Bagdad Café
Un mal fou à me réveiller et comme je ne sais pas dans quelle time zone je suis, je ne sais pas non plus si on va me mettre dehors tout de suite ou dans une heure. Dans le doute je m’active et rends les clés de la 108 quand ma montre indique 10h. A Yucca Valley je remets de l’essence au cas où ; la pompe fait sa maligne et je dois faire sortir le moustachu en chemise hawaïenne au regard ténébreux. Comme je l’ai cassée, il propose de me garder en contrepartie. Voulez pas la caisse plutôt ?
Je monte par la 247, un espace laissé tout blanc sur la carte. Il n’y a effectivement pas grand-chose. Mais c’est beau, des collines marron, de la poussière, quelques trailers parqués ça et là. Quand je me retrouve à Apple Valley je réalise que j’ai dû louper le seul chemin qui partait vers la droite. Reviens en arrière, dans le coltard, j’ai décidemment du mal ce matin.
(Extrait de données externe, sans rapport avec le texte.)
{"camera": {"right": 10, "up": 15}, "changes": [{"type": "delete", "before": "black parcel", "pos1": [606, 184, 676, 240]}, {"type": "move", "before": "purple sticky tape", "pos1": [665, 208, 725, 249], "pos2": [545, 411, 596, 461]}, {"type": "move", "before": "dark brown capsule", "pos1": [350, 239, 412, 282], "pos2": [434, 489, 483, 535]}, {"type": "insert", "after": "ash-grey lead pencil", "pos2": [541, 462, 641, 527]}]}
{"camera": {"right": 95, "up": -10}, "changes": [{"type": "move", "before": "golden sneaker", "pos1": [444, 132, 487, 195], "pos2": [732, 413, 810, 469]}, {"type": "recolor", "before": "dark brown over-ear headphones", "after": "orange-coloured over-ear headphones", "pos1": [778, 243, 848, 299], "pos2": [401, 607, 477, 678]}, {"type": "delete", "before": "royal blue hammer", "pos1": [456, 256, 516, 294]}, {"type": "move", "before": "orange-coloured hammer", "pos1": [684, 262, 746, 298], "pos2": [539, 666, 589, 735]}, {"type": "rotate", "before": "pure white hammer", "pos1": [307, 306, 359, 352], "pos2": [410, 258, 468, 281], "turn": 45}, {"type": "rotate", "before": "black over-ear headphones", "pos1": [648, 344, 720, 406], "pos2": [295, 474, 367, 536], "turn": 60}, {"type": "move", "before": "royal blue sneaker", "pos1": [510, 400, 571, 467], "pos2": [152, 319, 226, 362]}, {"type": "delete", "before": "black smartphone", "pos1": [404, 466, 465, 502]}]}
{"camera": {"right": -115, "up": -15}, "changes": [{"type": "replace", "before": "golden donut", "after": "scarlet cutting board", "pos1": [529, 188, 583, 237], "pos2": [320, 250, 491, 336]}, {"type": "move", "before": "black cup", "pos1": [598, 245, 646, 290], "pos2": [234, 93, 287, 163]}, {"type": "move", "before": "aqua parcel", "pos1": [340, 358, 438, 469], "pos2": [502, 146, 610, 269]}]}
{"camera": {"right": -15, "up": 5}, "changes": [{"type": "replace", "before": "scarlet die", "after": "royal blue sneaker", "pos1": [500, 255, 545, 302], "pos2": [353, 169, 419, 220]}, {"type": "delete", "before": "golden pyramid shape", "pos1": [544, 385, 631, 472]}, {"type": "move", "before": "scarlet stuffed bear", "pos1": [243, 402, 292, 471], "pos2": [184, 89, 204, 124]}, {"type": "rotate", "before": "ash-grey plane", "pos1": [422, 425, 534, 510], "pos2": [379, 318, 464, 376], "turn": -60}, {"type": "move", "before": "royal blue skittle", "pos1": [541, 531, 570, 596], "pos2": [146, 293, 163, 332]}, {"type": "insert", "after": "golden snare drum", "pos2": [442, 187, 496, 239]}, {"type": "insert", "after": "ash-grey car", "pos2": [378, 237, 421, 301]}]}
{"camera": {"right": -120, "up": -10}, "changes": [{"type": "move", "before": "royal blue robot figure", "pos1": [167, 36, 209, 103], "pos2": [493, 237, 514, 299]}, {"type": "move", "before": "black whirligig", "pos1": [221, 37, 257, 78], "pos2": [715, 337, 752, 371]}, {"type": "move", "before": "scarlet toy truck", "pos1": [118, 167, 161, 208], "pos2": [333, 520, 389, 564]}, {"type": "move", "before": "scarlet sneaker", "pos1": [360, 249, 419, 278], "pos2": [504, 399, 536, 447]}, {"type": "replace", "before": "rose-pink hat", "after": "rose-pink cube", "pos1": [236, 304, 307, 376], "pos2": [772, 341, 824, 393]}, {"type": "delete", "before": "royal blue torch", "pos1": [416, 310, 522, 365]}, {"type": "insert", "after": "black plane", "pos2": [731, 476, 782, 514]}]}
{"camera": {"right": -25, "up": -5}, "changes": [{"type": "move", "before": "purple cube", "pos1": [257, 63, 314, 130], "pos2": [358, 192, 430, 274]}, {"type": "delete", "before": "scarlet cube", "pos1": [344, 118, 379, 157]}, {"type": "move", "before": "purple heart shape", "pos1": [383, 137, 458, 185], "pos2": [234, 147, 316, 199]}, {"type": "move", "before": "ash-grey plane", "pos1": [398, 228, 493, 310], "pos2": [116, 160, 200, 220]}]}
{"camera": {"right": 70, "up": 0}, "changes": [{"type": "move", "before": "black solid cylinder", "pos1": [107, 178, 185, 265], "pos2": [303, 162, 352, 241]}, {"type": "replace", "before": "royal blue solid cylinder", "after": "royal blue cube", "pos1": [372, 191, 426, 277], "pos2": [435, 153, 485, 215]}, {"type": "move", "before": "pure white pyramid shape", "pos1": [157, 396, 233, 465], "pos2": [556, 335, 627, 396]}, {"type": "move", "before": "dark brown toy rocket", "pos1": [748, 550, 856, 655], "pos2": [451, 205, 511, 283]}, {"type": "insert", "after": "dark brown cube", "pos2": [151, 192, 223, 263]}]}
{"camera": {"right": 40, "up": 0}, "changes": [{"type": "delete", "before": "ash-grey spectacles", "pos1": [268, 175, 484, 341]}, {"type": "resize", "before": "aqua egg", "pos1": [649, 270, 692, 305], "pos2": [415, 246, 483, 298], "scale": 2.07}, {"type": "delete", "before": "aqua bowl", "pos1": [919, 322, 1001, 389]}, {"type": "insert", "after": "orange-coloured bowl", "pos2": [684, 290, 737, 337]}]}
Entame le Red Bull de survie qui fait son effet en quelques minutes. Je me demande ce qui motive les gens à s’installer dans le Mojave Desert ; c’est joli, pas de problèmes de voisinage et le prix des terrains doit être intéressant. J’aperçois d’ailleurs ce qui ressemble à des campements de fortune, peut-être des rejetés d’une grande ville ? Changement d’ambiance à l’approche de Barstow, tout de même honoré d’un petit carré sur la carte, avec sa bretelle d’autoroute et grands magasins.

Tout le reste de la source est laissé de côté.